После описанных событий прошел год. По всей Сицилии, от Мессины до Палермо, от Чефалу до мыса Пассаро, все громче раздавались слухи о подвигах разбойника Паскуале Бруно. В странах, подобных Испании и Италии, где общество не дает подняться тем, кто рожден внизу, где душе, чтобы возвыситься, порой недостает крыльев, недюжинный ум оборачивается бедой для человека низкого происхождения. Этот человек пытается вырваться из общественных и моральных рамок, какими судьба ограничила его жизнь. Он преодолевает бесчисленные препятствия, неудержимо стремится к цели, постоянно видит источник света, которого ему не суждено достигнуть, и, начав путь с надеждой, заканчивает его с проклятием на устах. Он восстает против общества, которое Бог разделил на две столь несхожие части – одну для счастья, другую для страдания, он возмущен несправедливостью и сам возводит себя в ранг защитника слабых и врага сильных. Вот почему и испанский, да и итальянский бандит окружены ореолом поэзии и народной любовью: почти всегда он сбился с пути из-за несправедливости, что, не скрываясь, ворвалась в его жизнь, а нынче он своим кинжалом и карабином старается восстановить предопределенный порядок вещей, который нарушают лишь человеческие законы.

Неудивительно, что с таким прошлым за плечами, с присущей склонностью к риску и с редкостной силой и ловкостью Паскуале Бруно вскоре стал играть странную роль, которая, однако, пришлась ему по душе, – роль высшего судьи, если можно так выразиться. В Сицилии, и особенно в Баузо и его окрестностях, не совершалось ни одного беззаконного акта, который избежал бы его суда. Приговоры Паскуале почти всегда поражали людей богатых и сильных – неудивительно поэтому, что все обездоленные горой стояли за него.
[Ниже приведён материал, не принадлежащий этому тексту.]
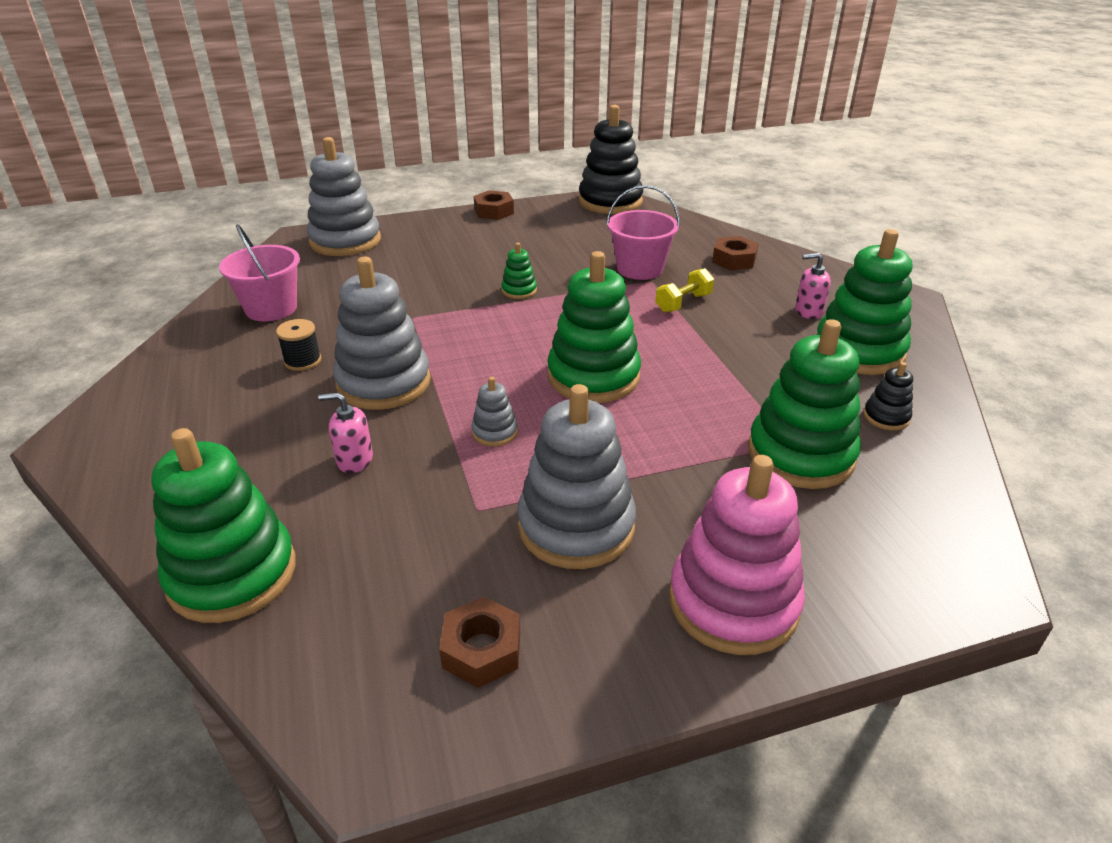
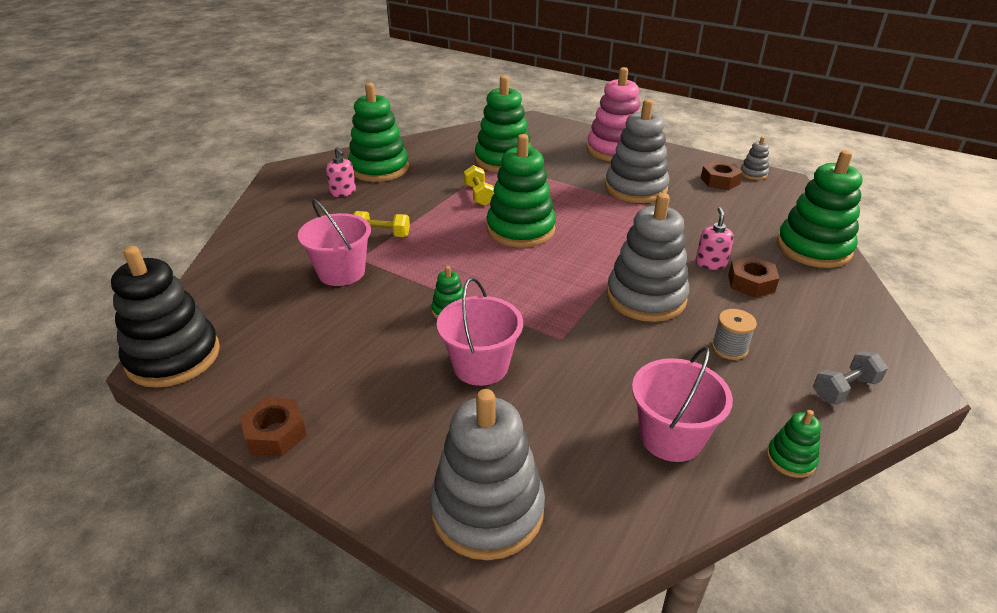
camera: 130 degrees left, 0 degrees up
(143, 402) = (844, 389): none -> grey dumbbell
(177, 337) = (790, 459): none -> green stacking toy
(268, 382) = (729, 348): none -> grey spool
(302, 361) = (688, 351): black spool -> none
(354, 460) = (710, 263): pink soap dispenser -> pink soap dispenser turned 135 degrees counterclockwise
(442, 278) = (481, 366): none -> pink bucket
(494, 432) = (617, 235): grey stacking toy -> grey stacking toy (753, 174)
(707, 387) = (479, 195): none -> yellow dumbbell
(734, 260) = (280, 239): brown nut -> brown nut (751, 283)
(886, 417) = (442, 150): black stacking toy -> none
Когда некий синьор требовал непомерной аренды со своего бедняка фермера, когда корыстолюбие родителей мешало браку влюбленных, когда несправедливый приговор угрожал невиновному, шли к Бруно. Он, узнав об этом, брал карабин, отвязывал четырех корсиканских псов, единственных своих помощников, вскакивал на арабского скакуна, родившегося, как и он, в горах, выезжал из небольшой крепости Кастель-Нуово, своей резиденции, и представал перед синьором, строгим отцом или неправедным судьей. В тот же миг арендная плата снижалась, влюбленные вступали в брак, а арестованный получал свободу. Естественно, что люди, облагодетельствованные Паскуале Бруно, платили ему неограниченной преданностью. Напротив же, меры, какие предпринимались против него ни к чему не приводили – благодарные и бдительные крестьяне тут же предупреждали его о грозящей опасности.

вернуться

110

Железные клетки, в которых в Италии выставляют головы преступников, не имеют проволочной сетки. (Прим. автора.)